Régulo no movió ni un músculo de la cara.

—Si de mi dependiera, a los miembros de los pueblos itálicos aliados de Roma no se les permitiría comerciar con el enemigo, así no podrían transmitir ninguna noticia. No quiero saber nada de esas novedades tuyas.

El etrusco rió con ironía.

—No pueblos aliados, etruscos sometidos y sojuzgados. Tú sólo valorar mundo cuando todo romano, ¿eh?

El romano levantó la comisura de sus labios.

—Cualquier caso, tú bien en cautiverio, beber y comer y dormir y aire. Otros no tan bien.

Amílcar se inclinó hacia delante.

—¿A quién te estás refiriendo?

—Rehenes púnicos en Roma, tres subestrategas de buena familia, prisioneros en la guerra, cerca de Eryx.

Régulo lo observó desconfiado. Apretó los labios; los músculos de sus mejillas trabajaron.

—¿A quién se refiere? —dijo Antígono—. ¿Rehenes en la familia de Marco Atilio, con lo bien que está éste aquí?

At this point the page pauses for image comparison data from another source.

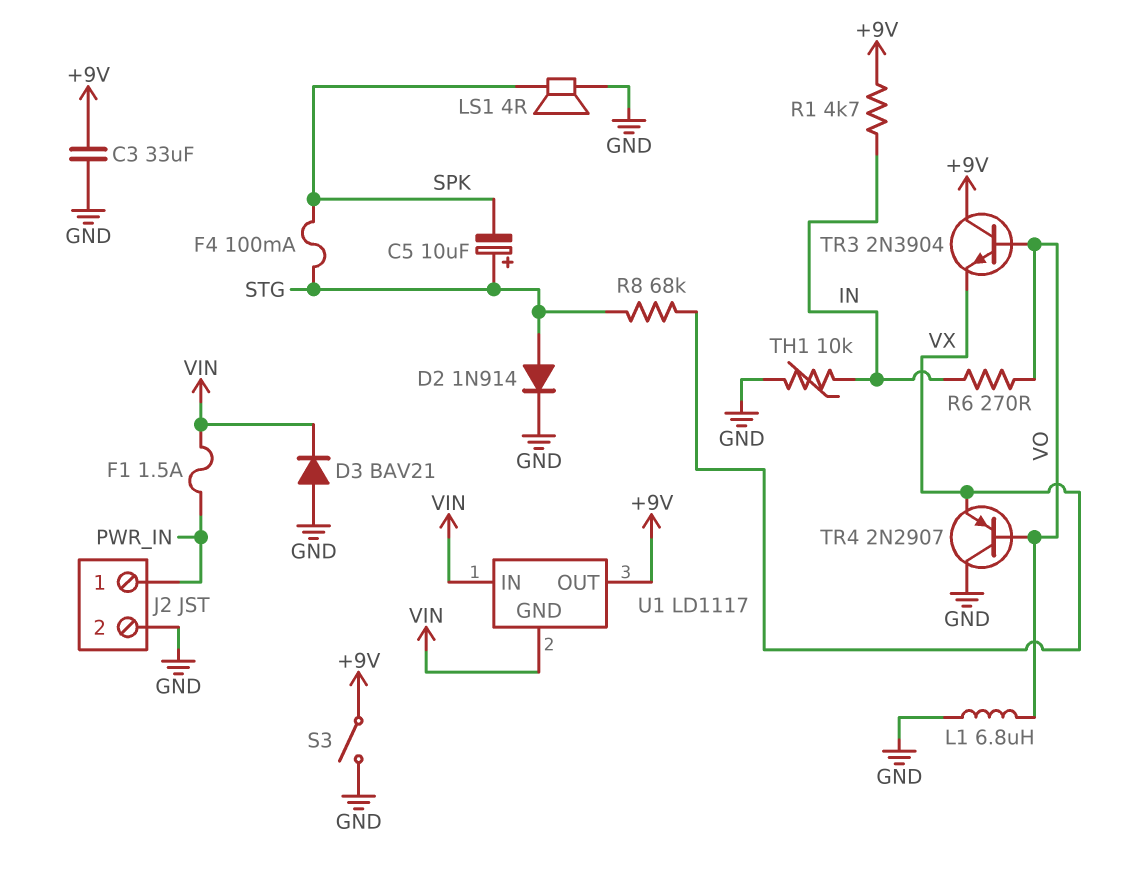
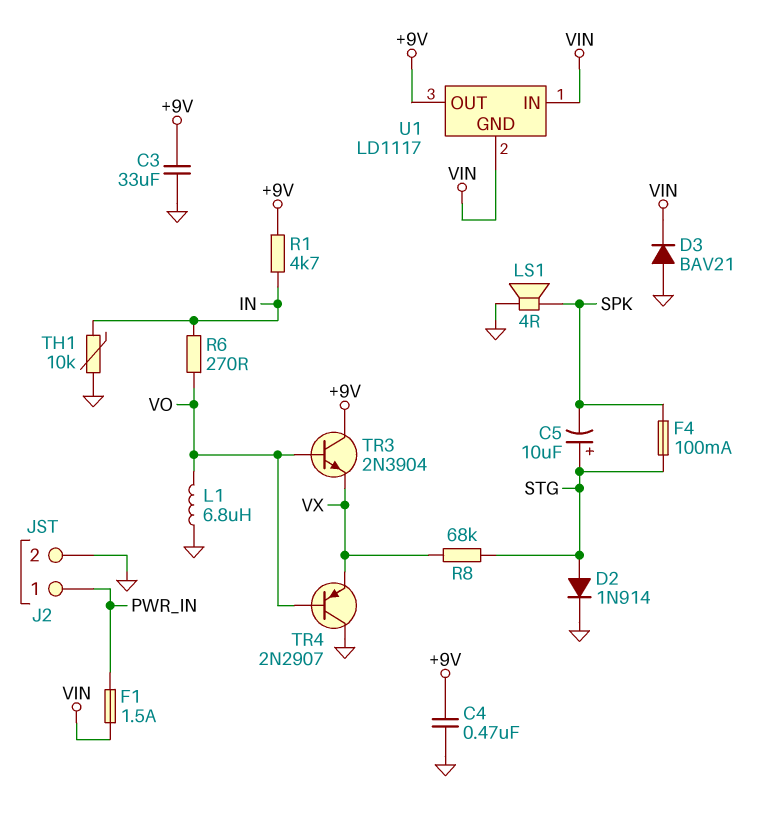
C4: none -> 470nF (+9V, GND)
S3: switch (+9V, GND) -> none

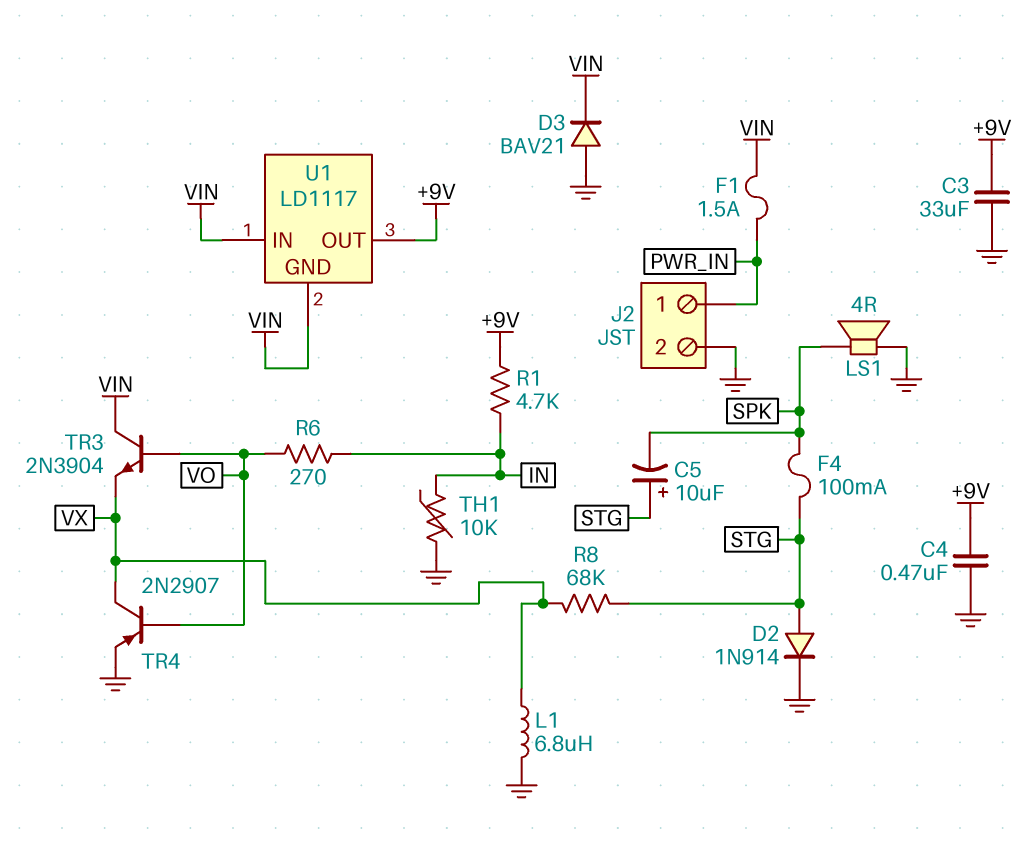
L1: 6.8uH (GND, VO) -> 6.8uH (GND, VX)
TR3: NPN 2N3904 (B VO, C +9V, E VX) -> NPN 2N3904 (B VO, C VIN, E VX)
TR4: PNP 2N2907 (B VO, C GND, E VX) -> PNP 2N2907 (B VO, C VX, E GND)

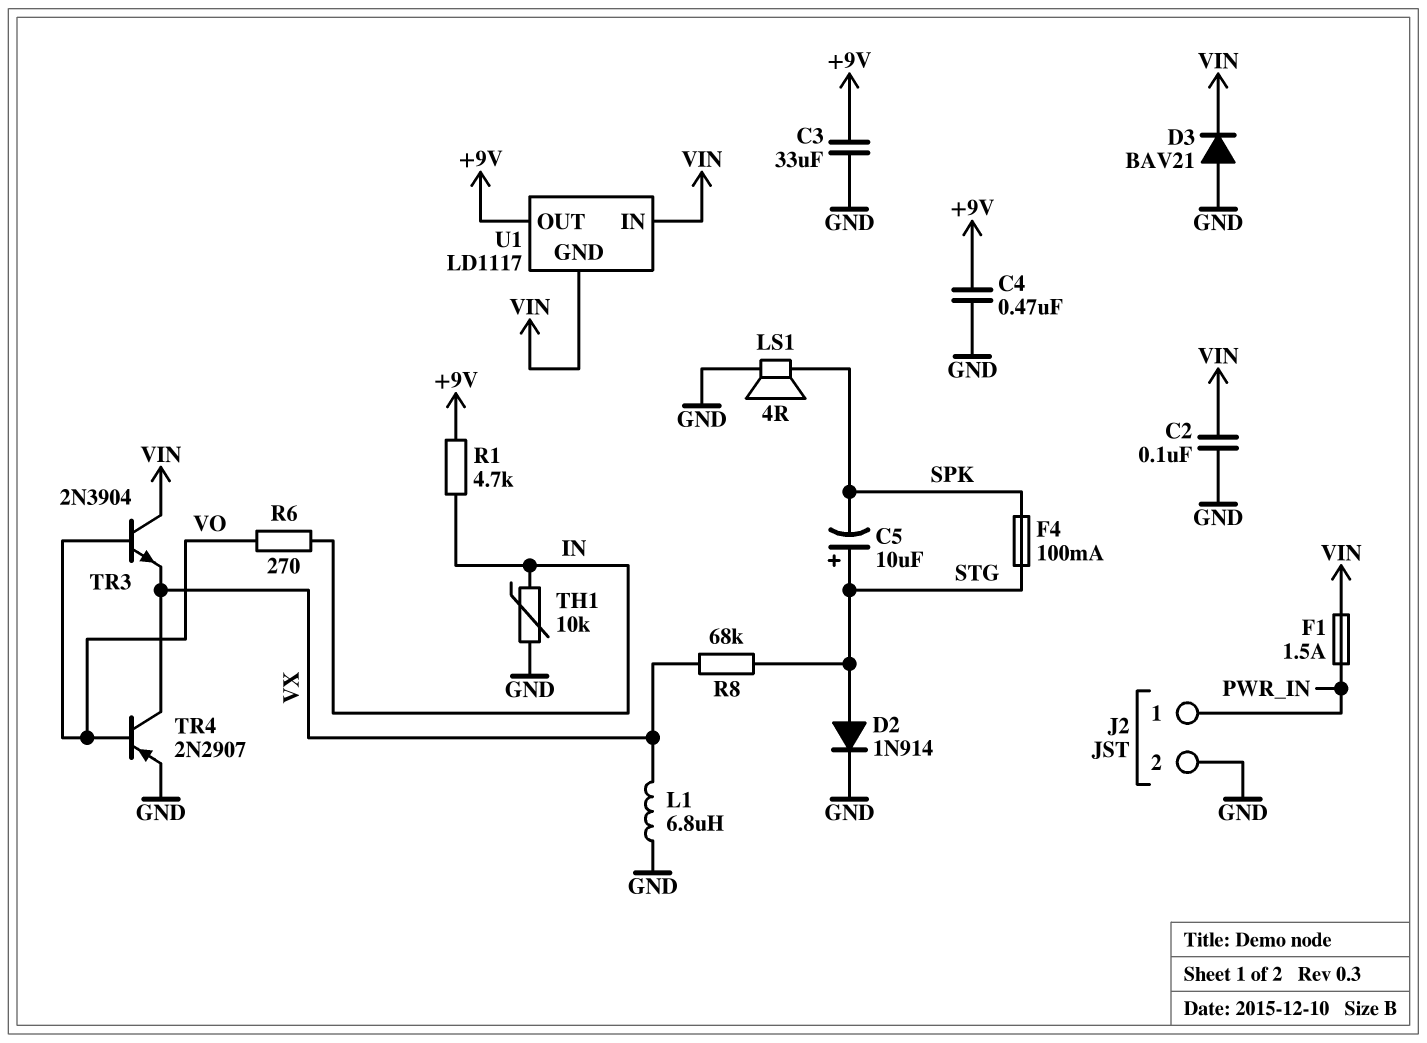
C2: none -> 100nF (GND, VIN)

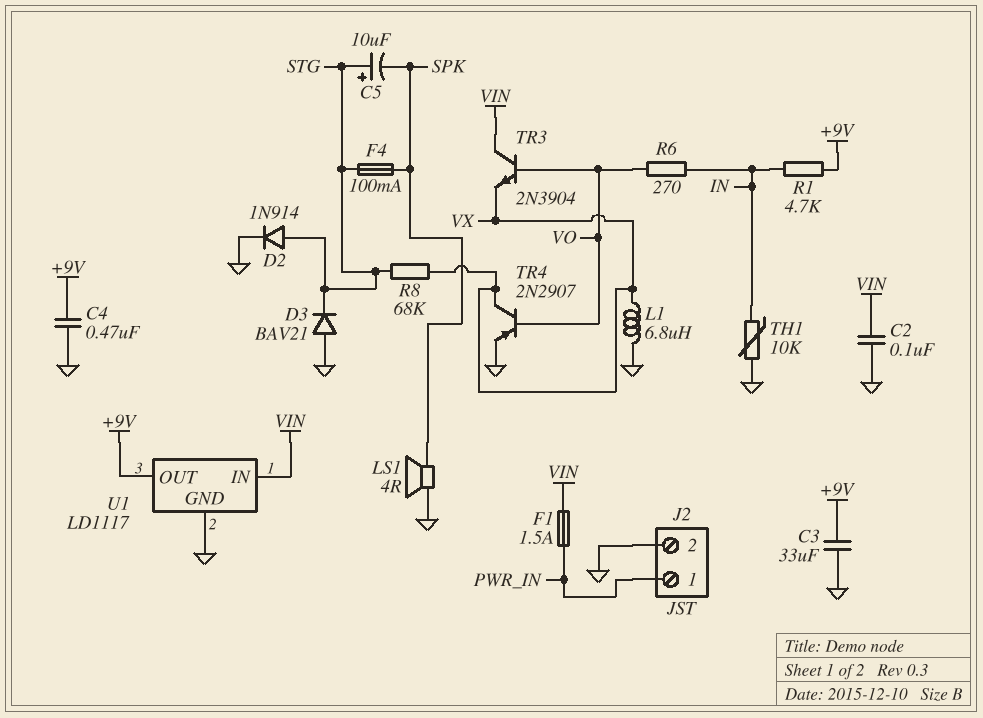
D3: diode BAV21 (A GND, K VIN) -> diode BAV21 (A GND, K STG)
U1 pin GND: VIN -> GND

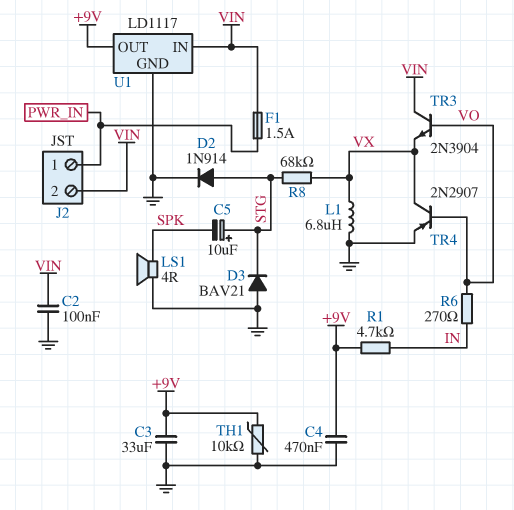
F4: 100mA (SPK, STG) -> none
J2 pin 2: GND -> VIN
TH1: 10k (GND, IN) -> 10k (+9V, GND)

El mercader estiró la mano sobre la superficie de la mesa.

—Exacto. Mujer y hermano de mujer furiosos porque Régulo, esposo, padre, cuñado, no vuelve a casa. Rehenes torturados y muertos.

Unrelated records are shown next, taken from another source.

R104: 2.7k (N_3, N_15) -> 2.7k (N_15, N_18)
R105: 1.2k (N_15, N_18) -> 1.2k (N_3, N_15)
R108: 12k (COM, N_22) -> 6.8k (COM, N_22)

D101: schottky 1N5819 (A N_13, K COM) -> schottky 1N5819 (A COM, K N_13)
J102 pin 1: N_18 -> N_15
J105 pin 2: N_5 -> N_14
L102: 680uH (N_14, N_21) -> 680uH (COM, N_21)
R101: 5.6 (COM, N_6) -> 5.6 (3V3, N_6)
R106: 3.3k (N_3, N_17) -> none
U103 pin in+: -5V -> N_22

El rostro rosado del romano se tomó ceniciento. Los dedos se aferraron a los apoyabrazos de su silla de tijera. Una preciosa talla de marfil crujió, se desprendió del apoyabrazos izquierdo y cayó al suelo. Régulo no se percató.

—Eso no es posible. Eso… ¡eso no es romano!

—Si, sí… tan romano como ruptura de tratado.

Amílcar levantó una mano; su rostro reflejaba una gran seriedad.

—No podemos afirmar si es cierto o no. En todo caso, es una mala noticia. Debo comunicarla al Consejo. Tenemos medios para averiguar la verdad.

Régulo se puso de pie; respiraba con dificultad.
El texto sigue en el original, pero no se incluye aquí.